Friday, March 25, 2011

"Love the skin you're in. Strive for your dreams and never give up on anything becasue you never know what's going to happen."

"We are enough. Every single woman has a soul and a mind that is beautiful and mysterious and powerful because it belongs soley to her. It is our character, our beliefs, our oddities and quirks, pet peeves and passions that define us...not the measure of our waistlines."

Kirsten Haglund wrote that in her blog the year she was Miss America, and as pageant directors, more than anything, we wanted our titlholder to feel beautiful.  We didn't want her to just think she was beautiful, or just think her directors thought she was beautiful. We wanted her to actually feel beautiful.

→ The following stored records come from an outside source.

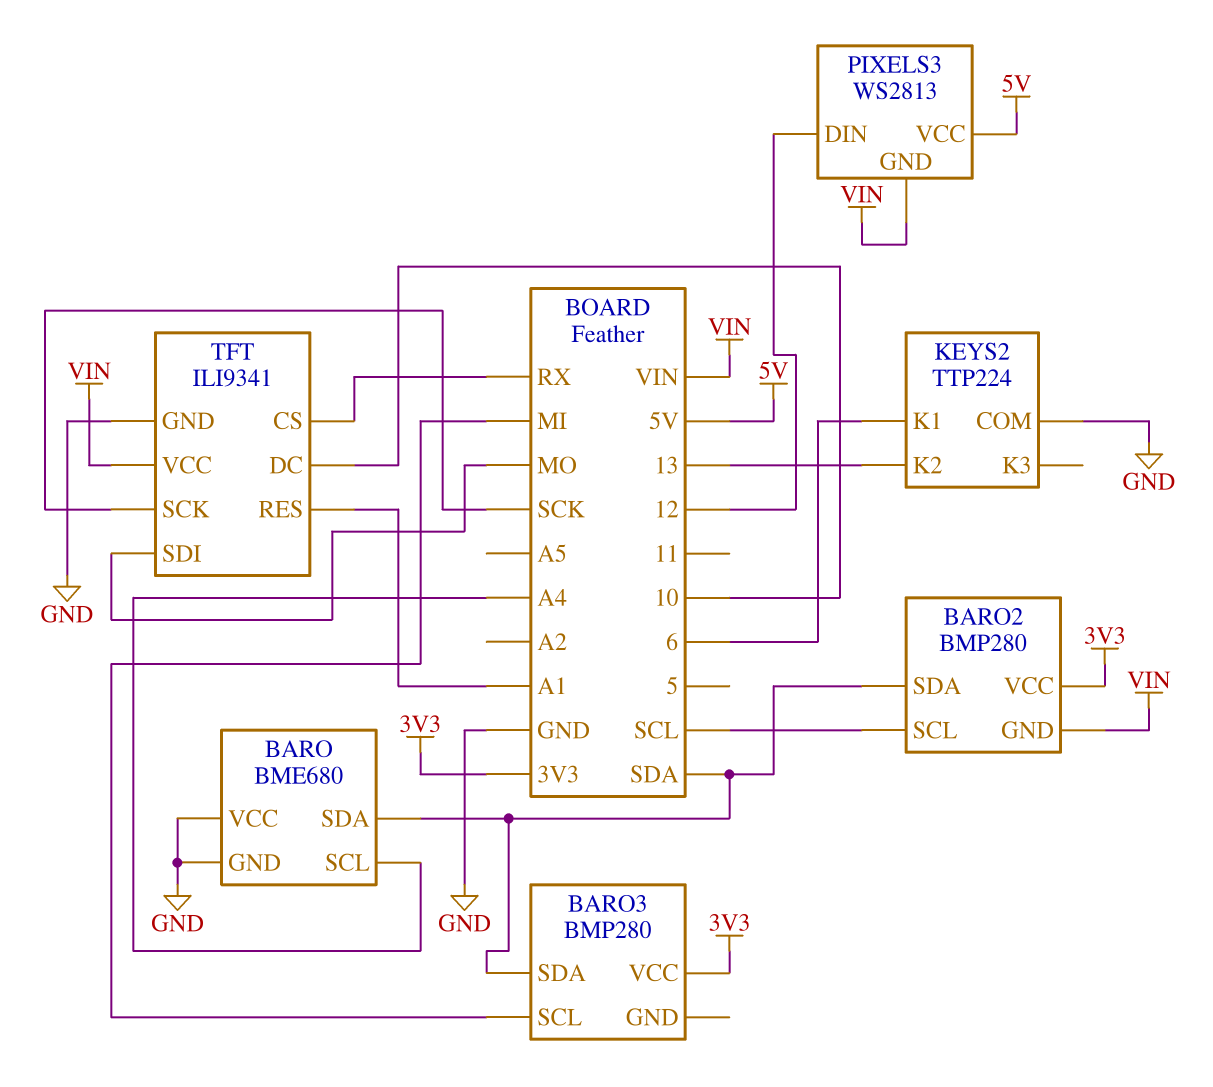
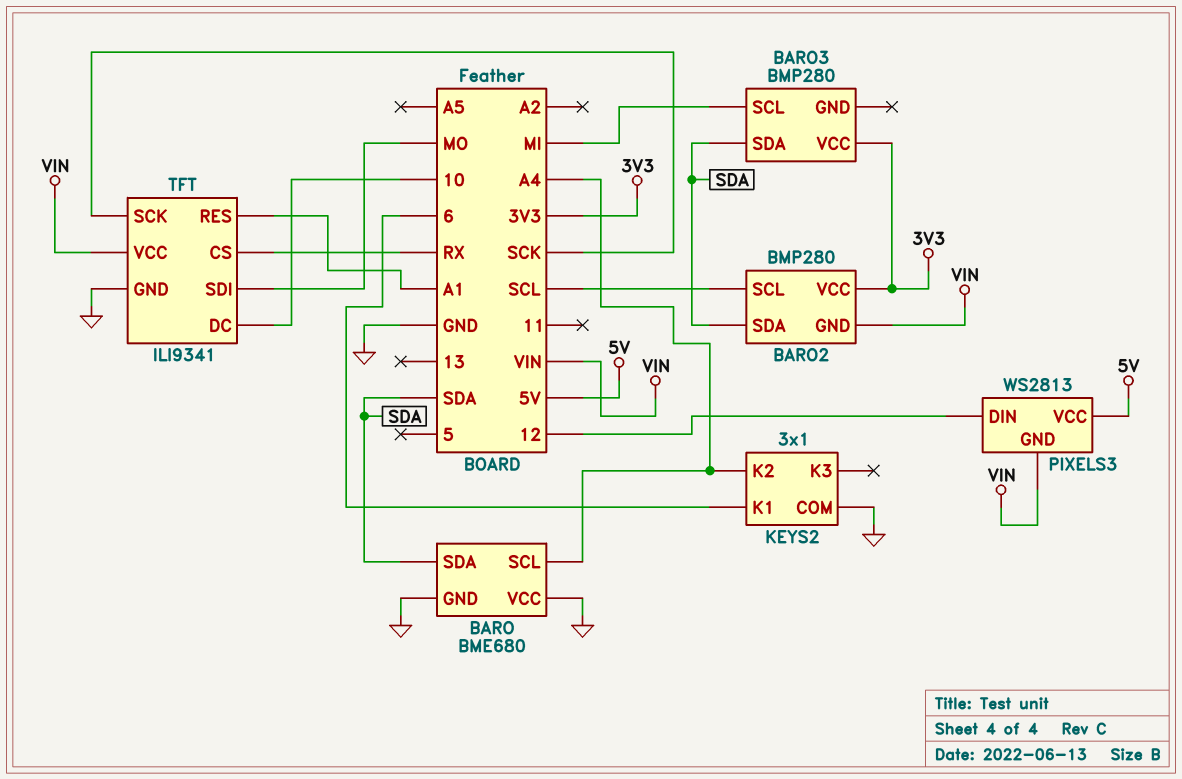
KEYS2: TTP224 -> 3x1
KEYS2 pin K2: 13 -> A4

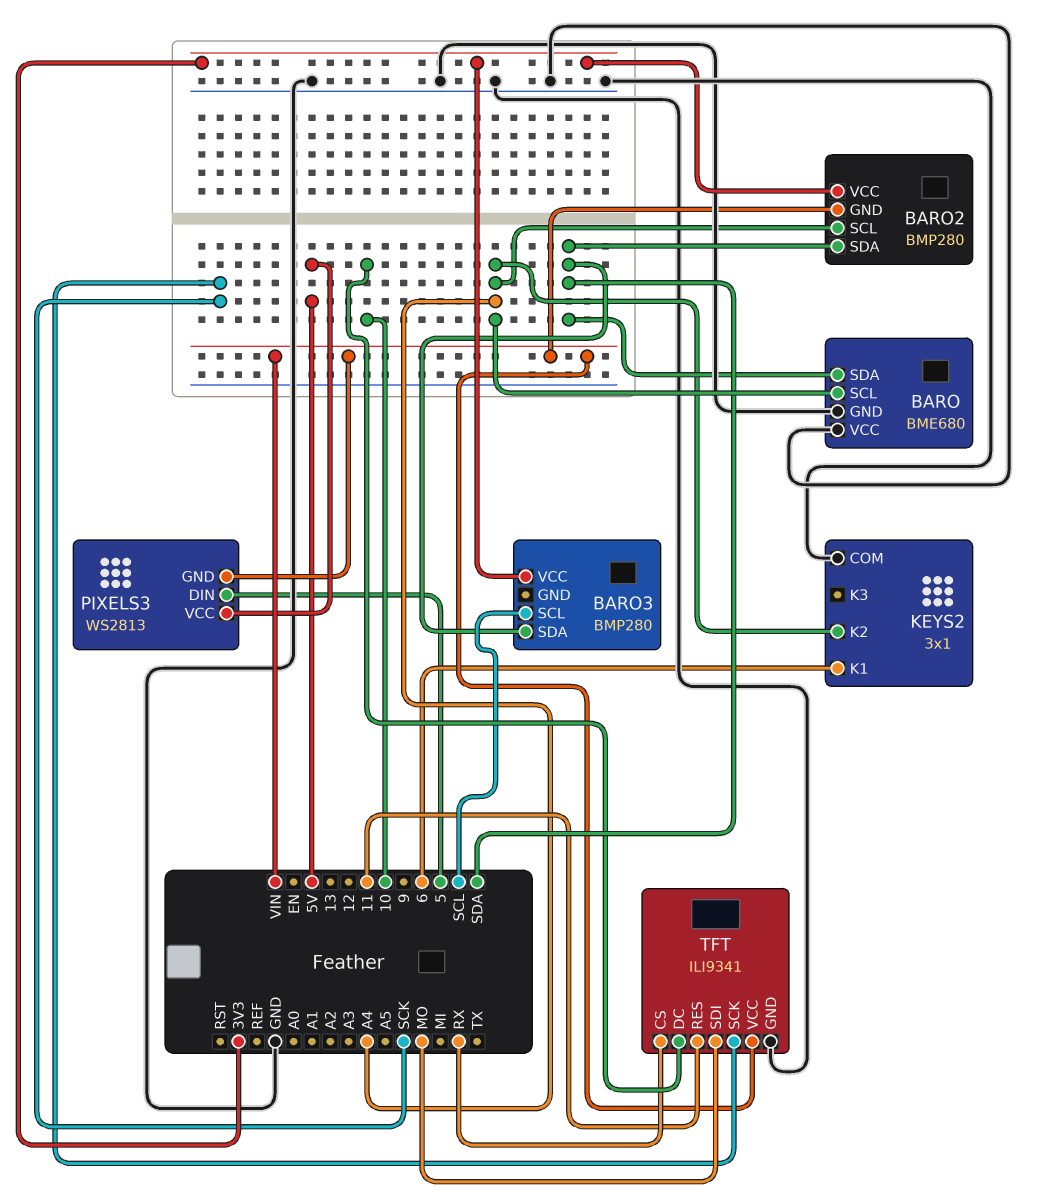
BARO2 pin SCL: SCL -> A4
BARO3 pin SCL: MI -> SCL
PIXELS3 pin DIN: 12 -> 5
TFT pin RES: A1 -> 11

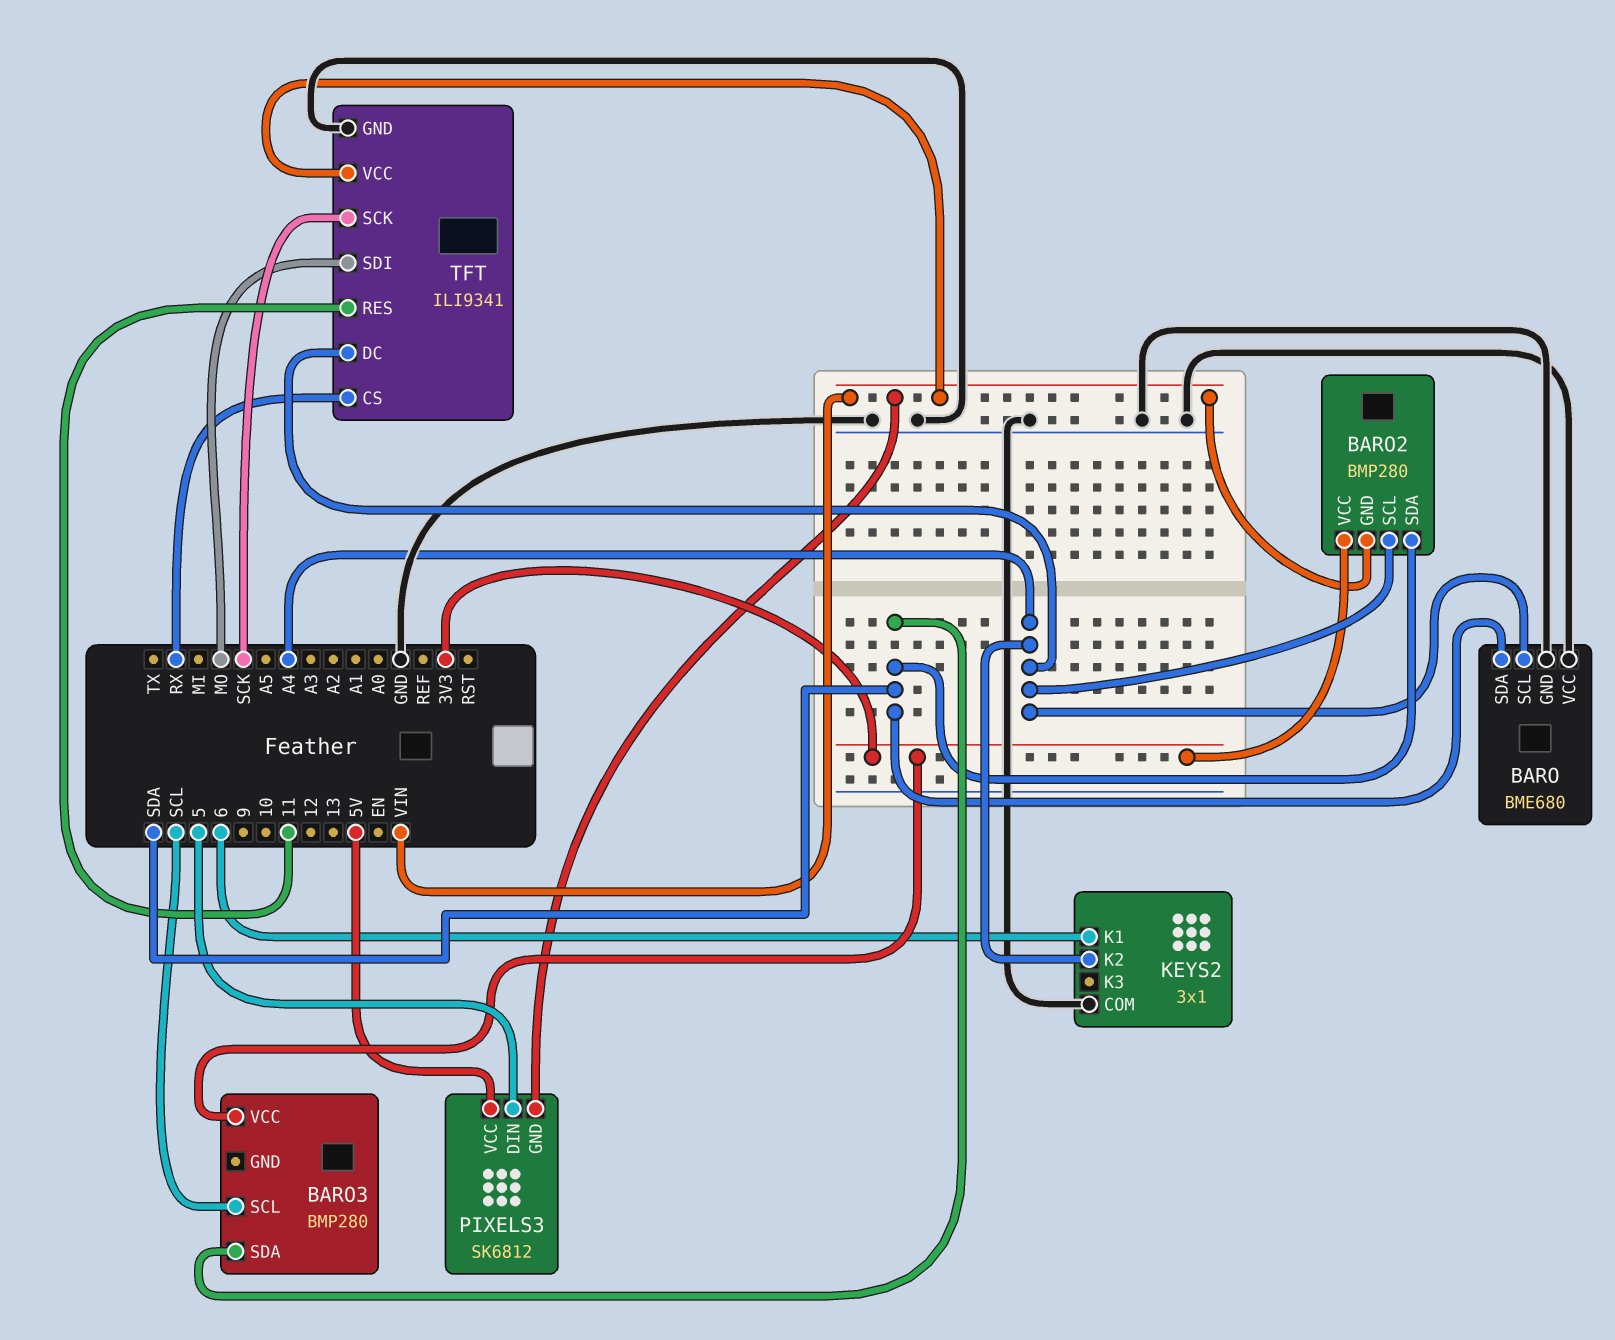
PIXELS3: WS2813 -> SK6812
TFT pin DC: 10 -> A4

As a pageant director, there are few things as heartbreaking as knowing your titleholder has struggled with an eating disorder. It is the most heartbreaking, helpless feeling in the world to know the young woman you love, the woman who absolutely means the world to you, doesn't always see beauty when she looks in the mirror.

Earlier this month, Dr. Susan Albers wrote an open letter to Dominque Ramirez on Psychology Today. Dr. Albers wrote "In a 2003 study published in the journal of Eating and Weight Disorders, researchers reported that over one-fourth (26%) of the women in a beauty pageant had been told or perceived they had an eating disorder which reportedly began at 16.25 years. Amost half (48.5%) reported wanting to be thinner and 57% were trying to lose weight."

And if that isn't heartbreaking enough, Albers went on to say, "In another study of pageant winners from 1923-2002, researchers at Rutgers University found that only 23% of pageant winners had a 'normal' body mass index (BMI), 26% were so thin they met the World Health Organization's criteria for being undernourished and two would have been classified by the American Psychiatric Association as anorexic."

Dominique Ramirez is quoted in our post title this time. She said "Love the skin you're in. Strive for your dreams and never give up on anything becasue you never know what's going to happen."

We don't think we can ever put into words the love we feel for our titleholders. We love our titleholders like daughters, and our world begins and ends with the look in their eyes when they are happy.

This problem our beloved titleholders and contestants are facing is so heartbreaking. And we don't have a quick answer.

These women are so important to us. They are everything that matters.